Development of a highly sensitive sensing platform for T4 polynucleotide kinase phosphatase and its inhibitors based on WS2 nanosheets†
Abstract
Dephosphorylation of the 3′ termini of nucleic acids, catalyzed by various repair enzymes is important for cellular events, such as DNA replication and recombination. Here, using T4 polynucleotide kinase phosphatase (T4 PNKP) as a model target, a novel fluorescence nanosensor based on the FRET between dye labelled DNA and WS2 nanosheets has been developed for monitoring the activity and inhibition of T4 PNKP. In this assay, we designed a single-stranded dye labelled probe that forms a self-complementary structure at one end and a 3′-phosphoryl end that served as the substrate for T4 PNKP. Once the phosphorylated probe was hydrolyzed by T4 PNKP, the resulting probe with a 3′-hydroxyl end was immediately elongated to form a double-stranded product by Klenow fragment polymerase (KF polymerase).
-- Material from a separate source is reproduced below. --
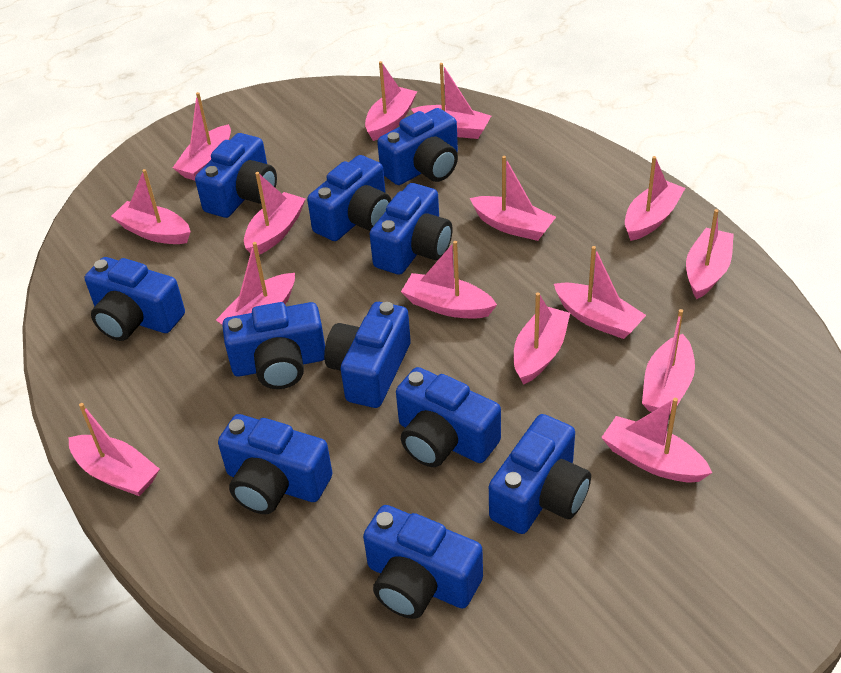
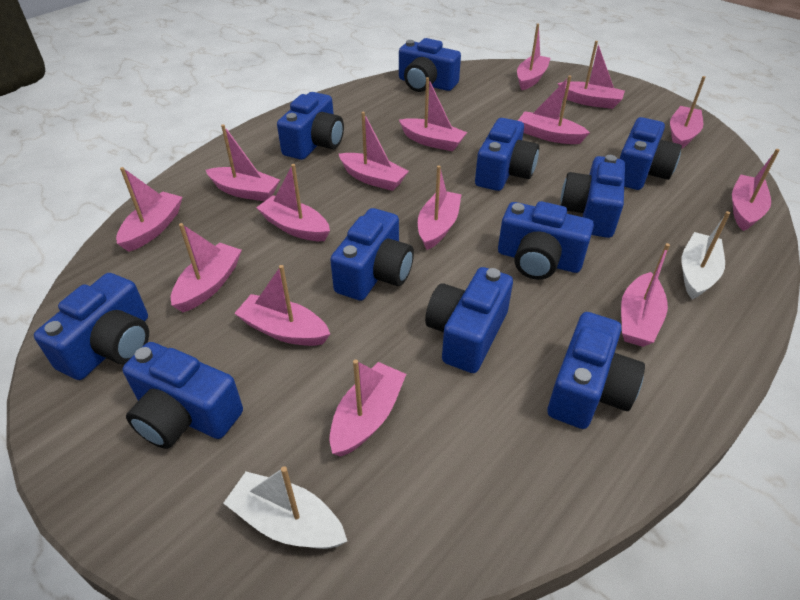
white boat: 0 -> 2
WS2 nanosheets were introduced to quench the fluorescence of the single-stranded dye labelled probe without polymerase elongation. The dye labelled double-stranded product preserves most of the fluorescence when mixed with WS2 nanosheets. Because of the super quenching ability and the high specific surface area of WS2 nanosheets, the as-proposed platform exhibits an excellent performance with a wide linear range and a low detection limit. Additionally, the effect of its inhibitors has also been investigated. The method not only provides a universal platform for monitoring the activity and inhibition of DNA 3′-phosphatases but also shows great potential for biological process research, drug discovery, and clinical diagnostics.